The National partnership brings together 62 hospitals that aim to reduce the rate of preterm and early term birth by 20 per cent by March 2024. It follows a successful rollout in other states.
NHW supports the birth of more than 700 babies every year and said that providing evidence to assist mothers in making informed choices about the timing of birth is critical, such as the benefits of timely birth to a baby’s neurodevelopment and performance at school age, and the decreased risk of a newborn needing to spend time in special care or require readmission to hospital in the first year of life.
In 2022, 5.2% of babies were delivered before 37 weeks (preterm) and 34.7% of babies were delivered between 37 and 38+6 weeks (early term) at NHW.
Preterm (23- 37 weeks’ gestation) and early term (37 and 38 weeks’ gestation) births increase the risk of life-changing adverse health events for babies, mothers, and their families. Preterm birth is the leading cause of death and disability in children up to five years of age in developed countries and is a major contributor to the global burden of disease. Preterm Births have been estimated to cost the Australian government $1.4 billion dollars yearly.
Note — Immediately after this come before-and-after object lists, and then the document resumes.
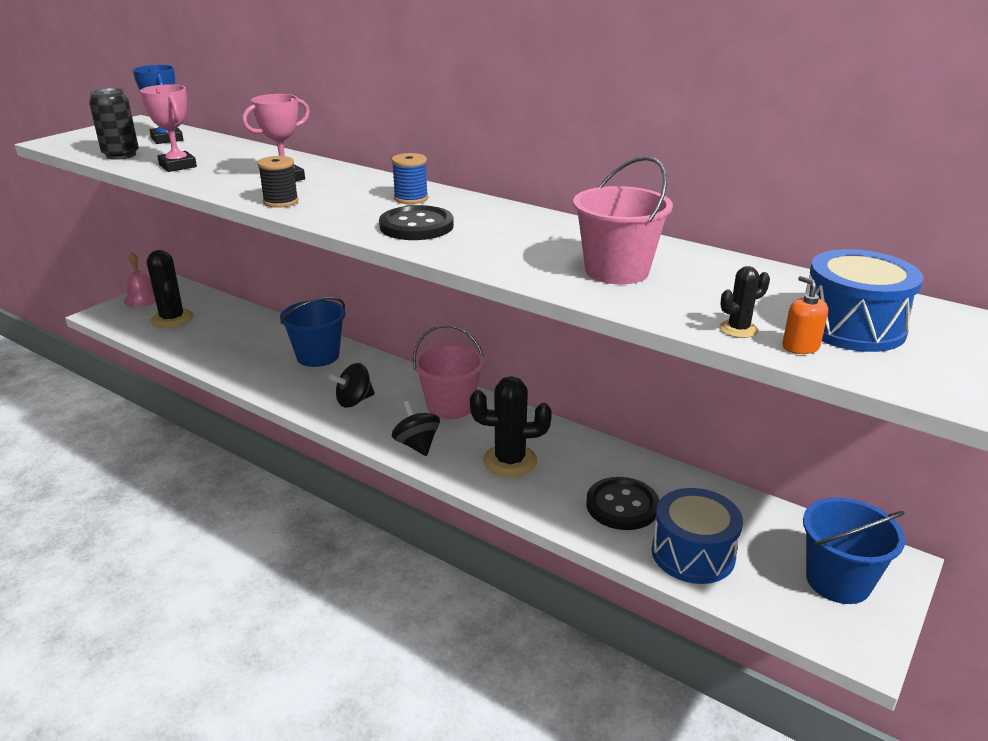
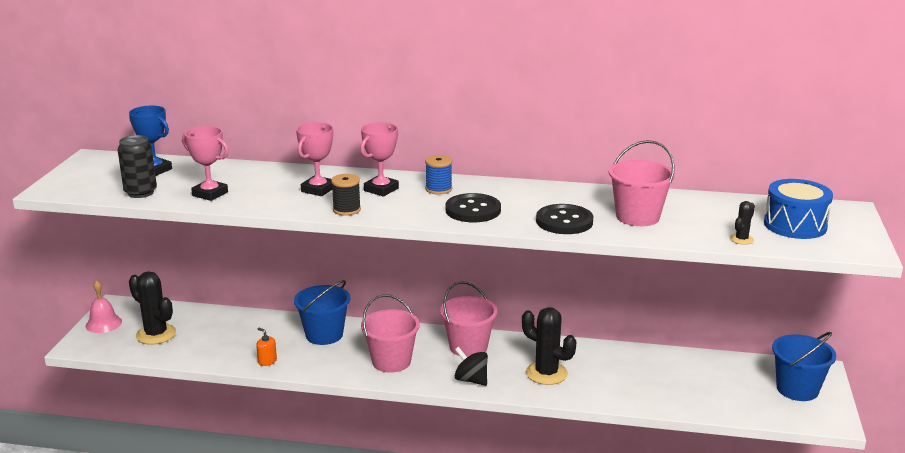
camera: 25 degrees left, 5 degrees down
(348, 189) = (381, 189): none -> pink trophy
(354, 401) = (391, 361): black spinning top -> pink bucket
(510, 461) = (546, 373): black cactus -> black cactus turned 60 degrees clockwise
(622, 505) = (643, 381): black button -> black button (564, 221)
(693, 554) = (708, 398): blue drum -> none
(800, 347) = (781, 242): orange soap dispenser -> orange soap dispenser (267, 361)

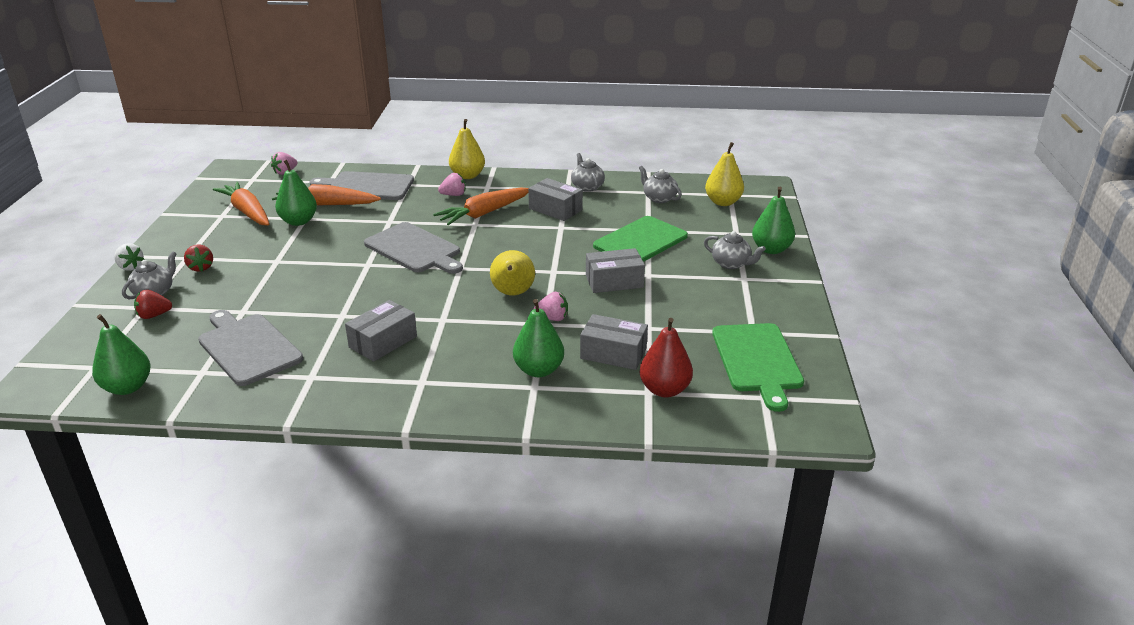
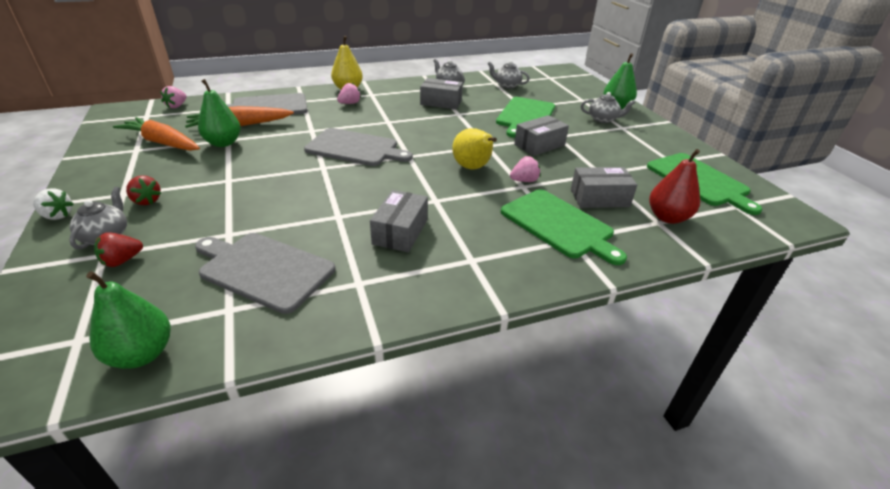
camera: 25 degrees left, 5 degrees up
(484, 213) = (388, 113): orange carrot -> none
(538, 370) = (559, 225): green pear -> green cutting board
(723, 202) = (551, 82): yellow pear -> none

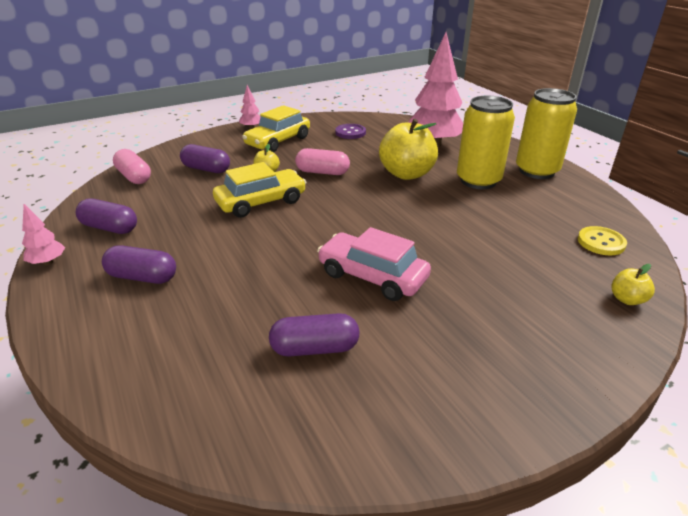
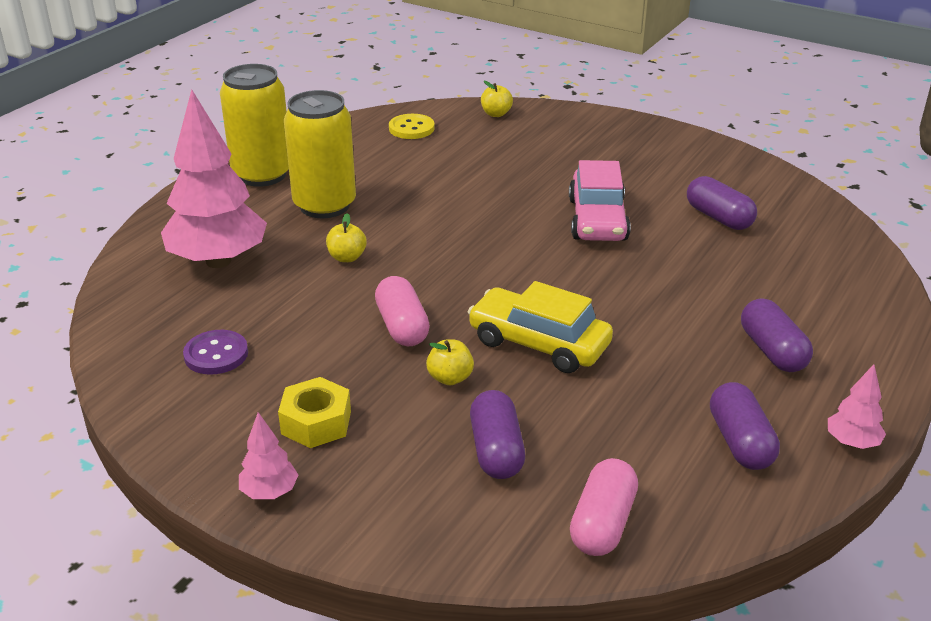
camera: 120 degrees left, 0 degrees up
(278, 141) = (316, 422): yellow car -> yellow nut
(406, 174) = (347, 257): yellow apple -> yellow apple, size x0.45

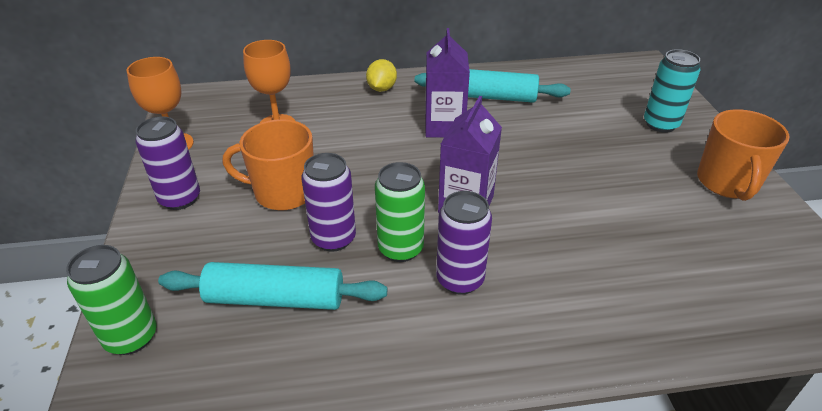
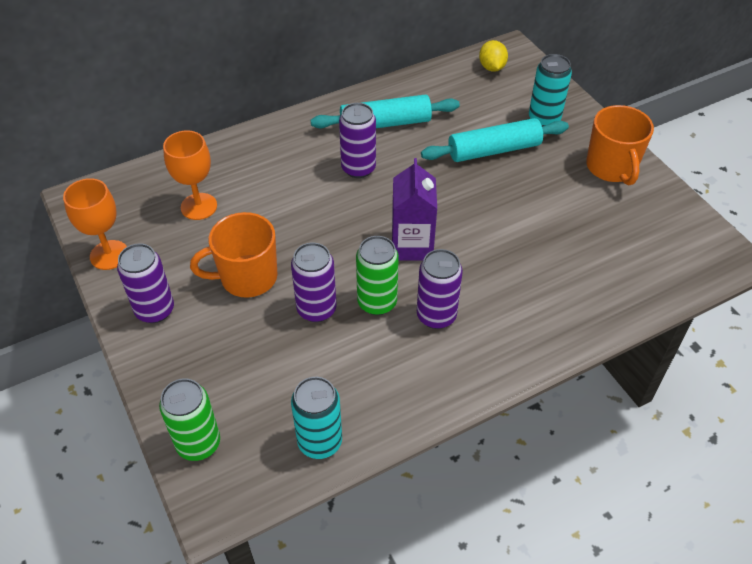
camera: 20 degrees left, 10 degrees up
(256, 378) = (320, 442): none -> turquoise can
(275, 298) = (297, 376): turquoise rolling pin -> turquoise rolling pin (494, 150)
(381, 88) = (278, 138): yellow lemon -> yellow lemon (492, 67)
(444, 126) = (358, 168): purple carton -> purple can

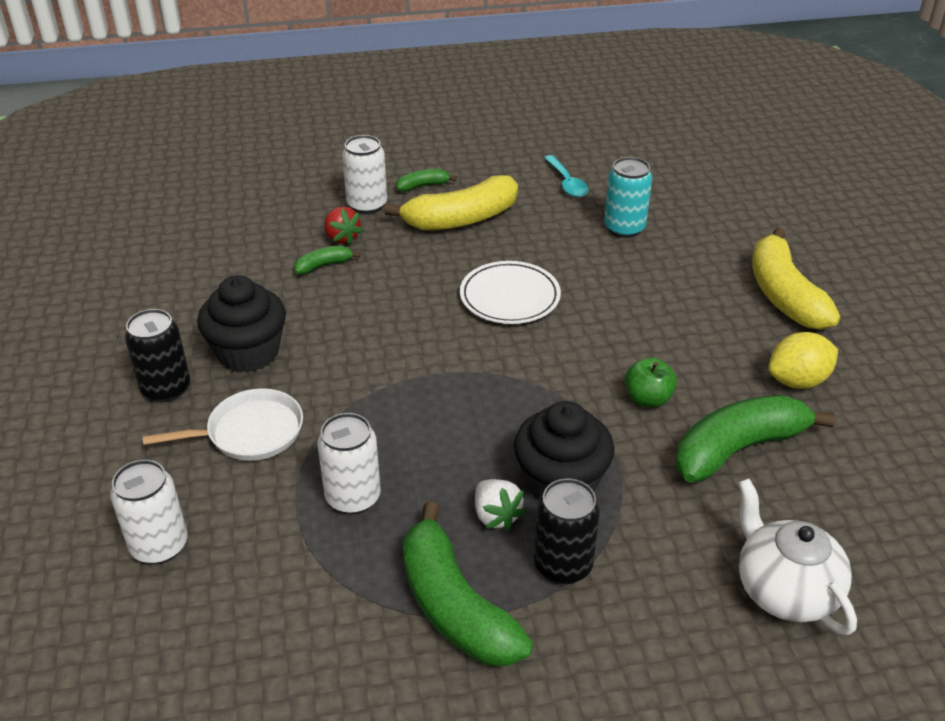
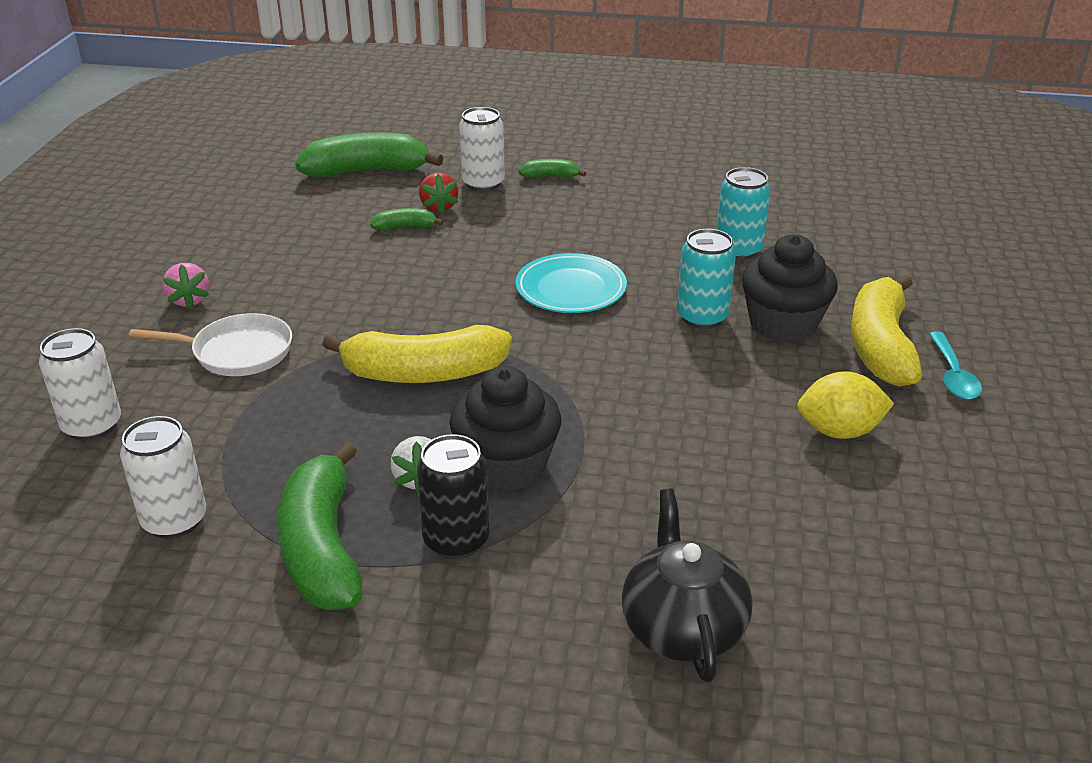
camera: 20 degrees right, 5 degrees down
(166, 389) = (189, 300): black can -> pink strawberry
(248, 353) = (283, 286): black cupcake -> black cupcake (783, 324)
(353, 497) = (292, 428): white can -> white can (174, 520)
(461, 219) = (569, 212): yellow banana -> yellow banana (423, 373)
(510, 297) = (571, 289): white plate -> turquoise plate
(567, 183) = (704, 199): turquoise spoon -> turquoise spoon (953, 375)
(633, 300) = (702, 317): none -> turquoise can
(648, 399) = (654, 411): green apple -> none
(738, 449) = (723, 480): green banana -> green banana (367, 171)
(784, 590) = (682, 628): white teapot -> black teapot

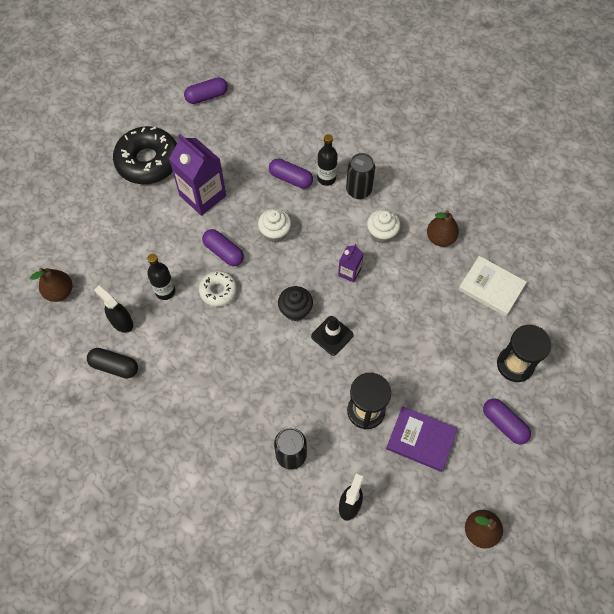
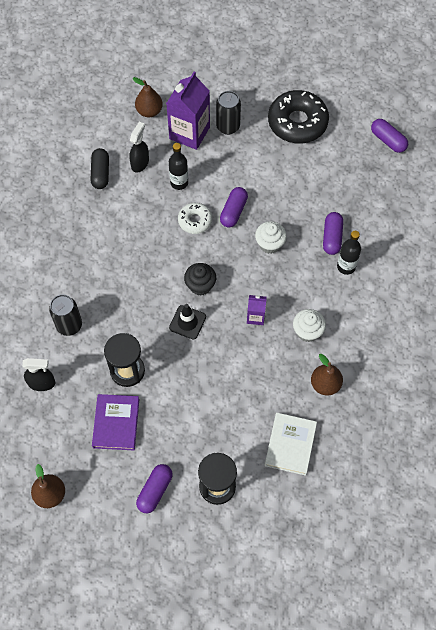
camera: 70 degrees right, 0 degrees up
(202, 195) = (282, 176): purple carton -> purple carton (189, 133)
(358, 190) = (345, 298): black can -> black can (228, 127)

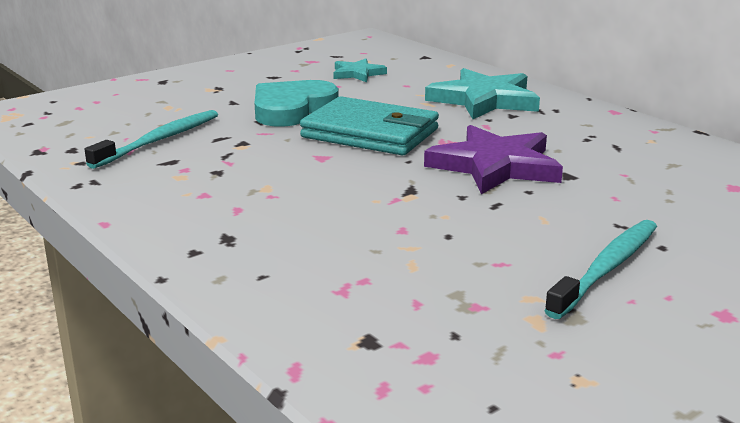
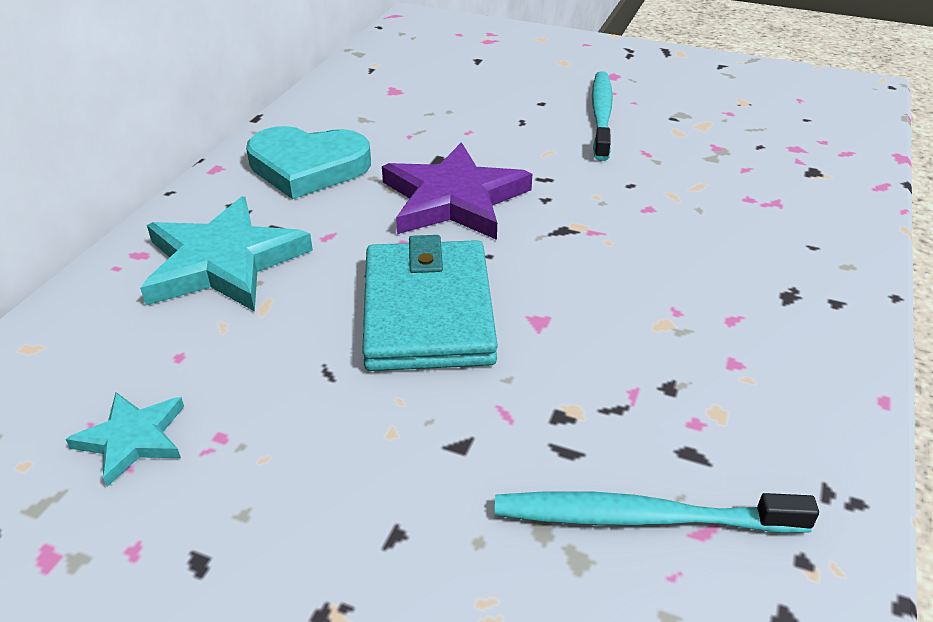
camera: 120 degrees left, 15 degrees up
(292, 109) = (384, 432): turquoise heart -> turquoise heart (308, 167)
(607, 268) = (601, 115): turquoise toothbrush -> turquoise toothbrush turned 90 degrees clockwise

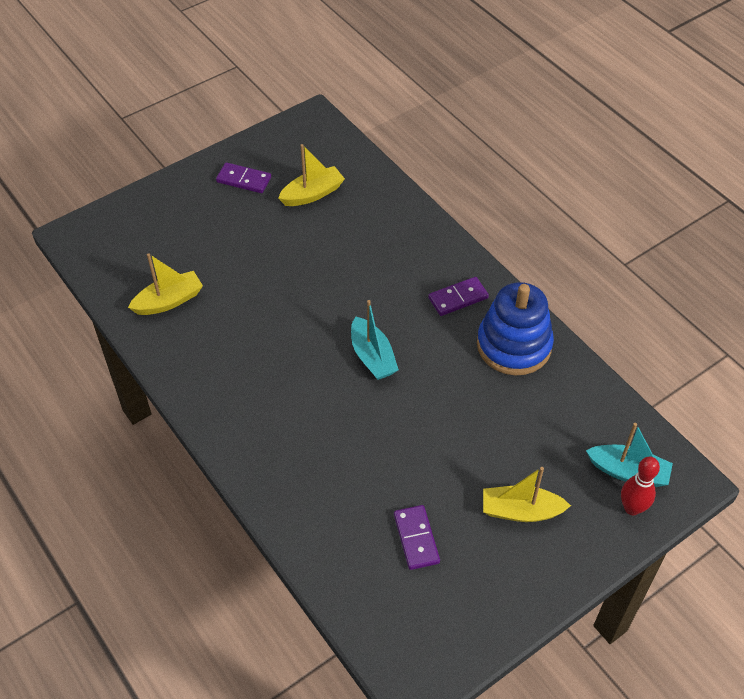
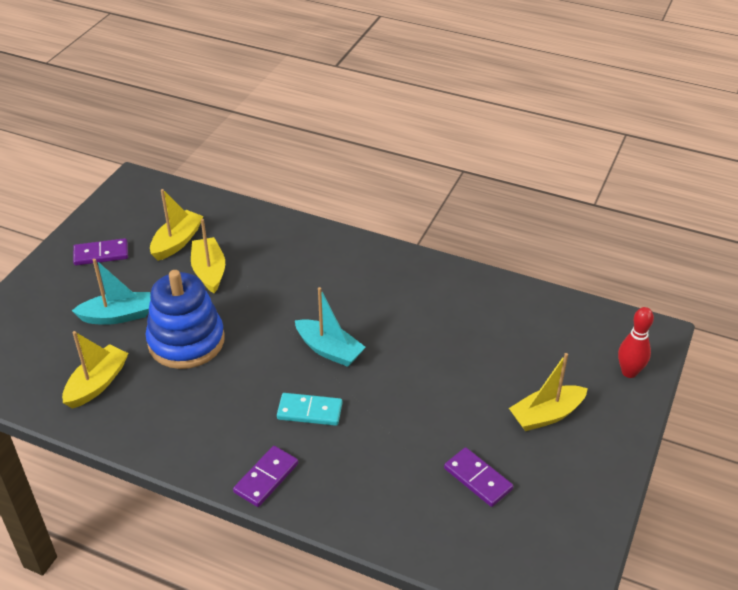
camera: 30 degrees left, 10 degrees down
(318, 406) = (309, 411): none -> turquoise domino
(321, 234) = (209, 271): none -> yellow boat
(458, 298) = (369, 274): purple domino -> purple domino (266, 478)
(514, 345) = (443, 291): blue stacking toy -> blue stacking toy (186, 341)
(628, 472) = (605, 347): turquoise boat -> turquoise boat (117, 316)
Executive Director of Clinical Services and Chief Nursing/Midwifery Officer of NHW, Bernadette Hammond said that preterm births occurred for many reasons and while some are necessary, the evidence supports that some are preventable.
“With new approaches, this rate can be reduced and provide better outcomes for mothers and babies,” Bernadette said.
“Our aim is to ensure we are having these conversations with mothers about the benefits of reducing those preterm and early birth rates where it is safe for them and their baby.”
“As part of the national collaborative, our midwives are being guided through communicating evidence-based changes to improve the quality and safety of care through increased screening and key interventions to safely lower the rate of preterm birth.”
NHW Collaborative Lead Midwife Danielle Dalrymple, said NHW had implemented some evidence-based changes since attending learning sessions around better screening of women at risk, and changes to the monitoring of cervical length (neck of the womb) at routine ultrasound, which can lead to better monitoring and use of preventative measures.
“We are already seeing some positive results with an increase in reporting of cervical length, which is an early indicator of potential preterm birth, allowing us to implement strategies to reduce the risk of preterm or early birth,” Danielle said.
“Alongside our new induction guideline NHW has initiated more rigorous reviews on optimal timing of planned births and we are encouraging women to be part of shared decision-making with their care, by having those important conversations.
“We are building understanding of preterm birth risk factors and the need for early engagement to services through our early pregnancy care clinic and connecting with GPs in the region.
“We encourage women to book into NHW as early as 10 weeks.”
NHW representatives Danielle Dalrymple, Emma Quarrell and Jacqui Webb recently attended the final Collaborative learning session in Brisbane and said they will explore further innovations and ideas to help empower women and families and educate health professionals in the region and support co-design of preterm birth prevention pathways.
Sub-regional Director of Obstetrics for the Central Hume, Dr Amelia Bock said that a systematic approach would drive optimal care.
“Embedding a systematic approach to our patients’ pregnancy care ensures that women get high quality, evidence-based care,” she said.
“We hope these endeavours will make the pathway smoother for parents and reduce some of the potential long-term implications of early and preterm birth.”